Hiring an employee – or being hired – is far more than a financial relationship. It is a legal arrangement that provides something to both parties. The business owner gets the benefit of the skills, talent, and efforts of their employee and the employee receives compensation for the work that they do. Employees have legal protections that have been bestowed on them by the government, but both sides can be further protected by the terms of an employment contract.

A good legal contract will set out all of the terms and conditions between two parties, and that is just as true of an employment contract as of any other type of binding agreement. Not only will it include basic information on the employee’s role and compensation, but will extend to delineate specific obligations, protections, and restrictions that both parties agree to.

A good employment contract will be both detailed and fair to both parties. That’s why it’s a good idea to have your employment contract crafted by an attorney with experience in representing both employers and employees.  Contracts that are unclear leave both sides at a loss, and terms that are overly restrictive of employee rights have a good chance of being viewed as unreasonable in the face of litigation.
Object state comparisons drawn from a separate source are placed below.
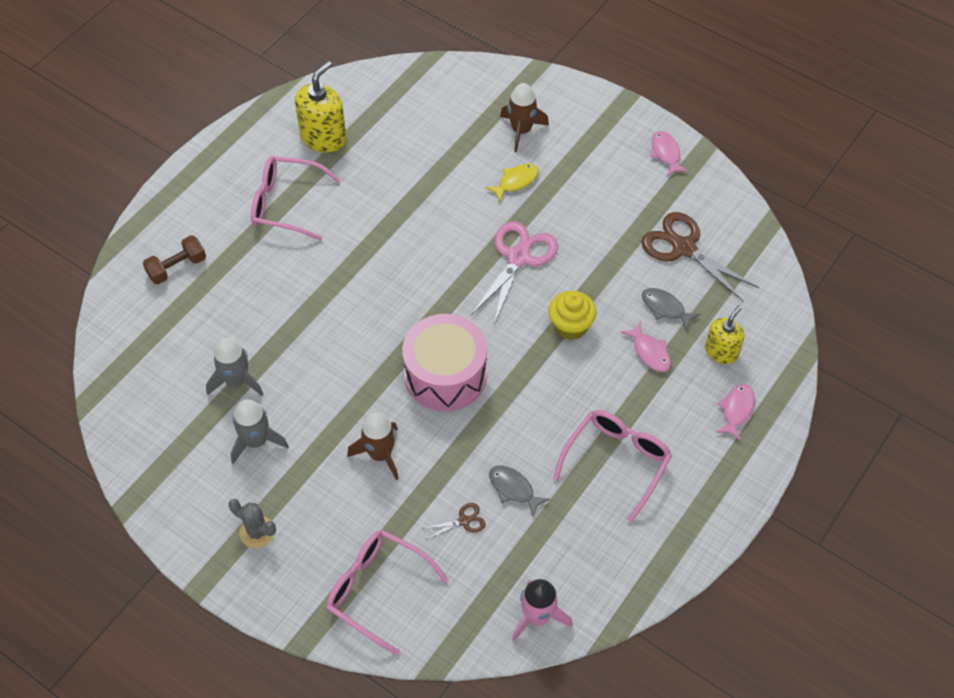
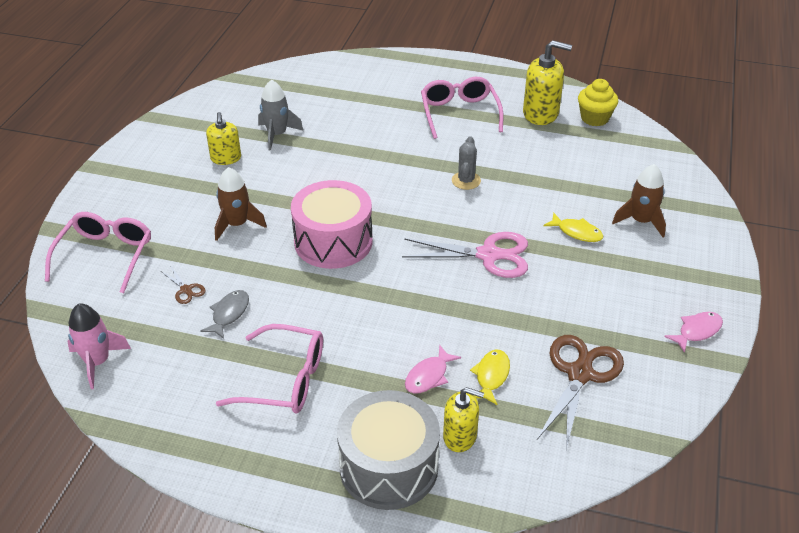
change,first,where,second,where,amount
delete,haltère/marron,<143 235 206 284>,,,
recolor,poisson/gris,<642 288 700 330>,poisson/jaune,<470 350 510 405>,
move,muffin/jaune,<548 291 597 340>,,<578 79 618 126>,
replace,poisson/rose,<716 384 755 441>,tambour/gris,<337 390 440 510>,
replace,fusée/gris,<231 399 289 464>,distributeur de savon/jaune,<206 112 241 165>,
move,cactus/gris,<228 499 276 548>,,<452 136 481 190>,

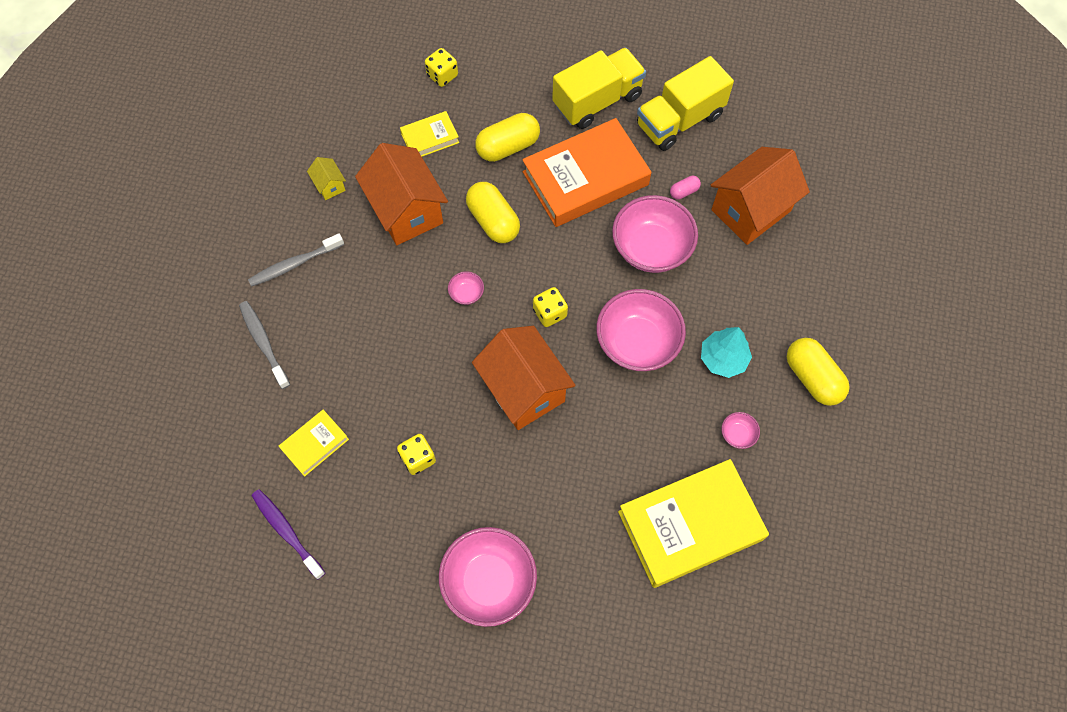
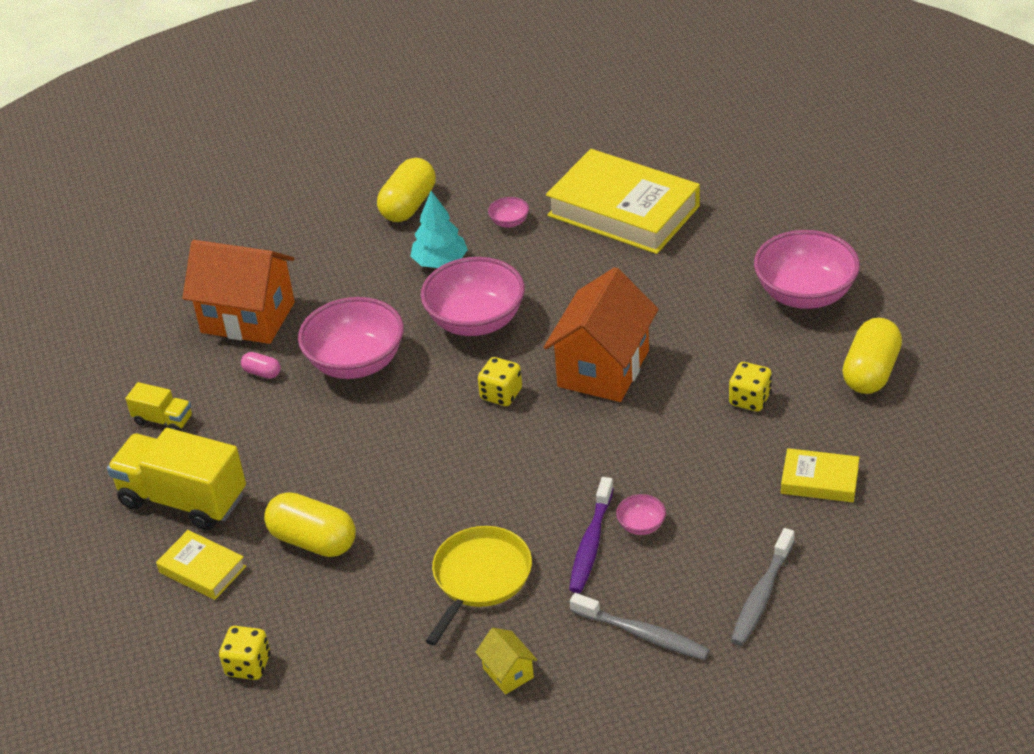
change,first,where,second,where,amount
resize,camion/jaune,<637 56 734 151>,,<125 382 192 431>,x0.49
move,livre/jaune,<400 111 459 157>,,<156 530 246 600>,
delete,livre/orange,<522 118 651 227>,,,
replace,maison/orange,<355 143 448 245>,poêle/jaune,<426 526 532 646>,
rotate,maison/jaune,<307 157 346 200>,,<475 628 537 694>,60 degrees counterclockwise
move,gélule/jaune,<466 182 520 243>,,<842 318 902 394>,
move,bol/rose,<448 271 484 305>,,<616 494 666 535>,
move,brosse à dents/violet,<252 489 325 580>,,<569 477 614 593>,

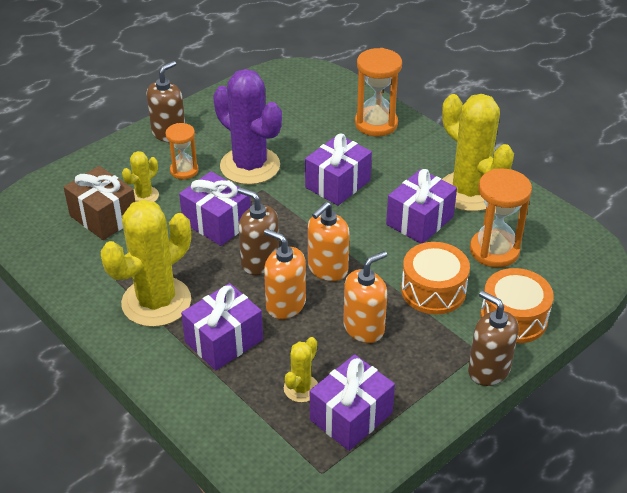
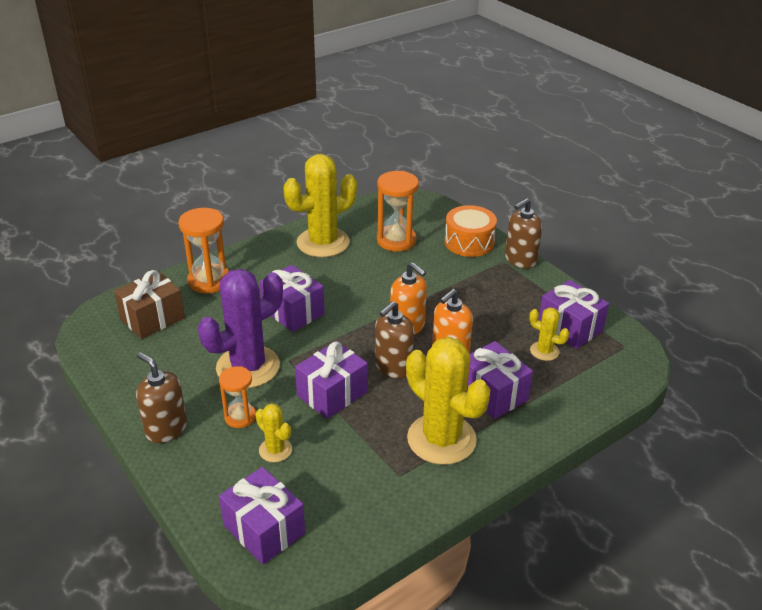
change,first,where,second,where,amount
move,cadeau/marron,<64 166 135 240>,,<114 270 185 339>,
move,cadeau/violet,<386 169 457 244>,,<219 467 305 565>,
delete,tambour/orange,<401 242 470 314>,,,
delete,distributeur de savon/orange,<343 251 387 343>,,,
A good employment contract will address several key features, including:

  • Terms of employment – This will define whether the individual is an employee or a contract worker, as well as the start date and terms of termination.
  • Employee responsibilities – Though it is tempting to skip this feature and use one employment contract for all employees, the significant difference between roles within an organization demand that each employee category has its own contract that spells out both the individual’s general responsibilities and any specific benefits or restrictions that may apply.
  • Employee compensation and benefits
  • Details regarding employee absences, including sick time, personal time, vacation time, and family medical leave.
  • Ownership of work product – This ensures that the employer maintains ownership of work created or contributed to by the employee.
  • Nondisclosure – If the employee is exposed to trade secrets, client lists, or other proprietary information, nondisclosure prevents them from sharing this information.
  • Noncompete limitations – This may restrict an employee from working for competitors, within the same industry, or within a defined geographic area. It is important that these terms are carefully crafted, as any terms that effectively prevent an employee from earning a living in the future are likely to be considered unreasonable and unenforceable.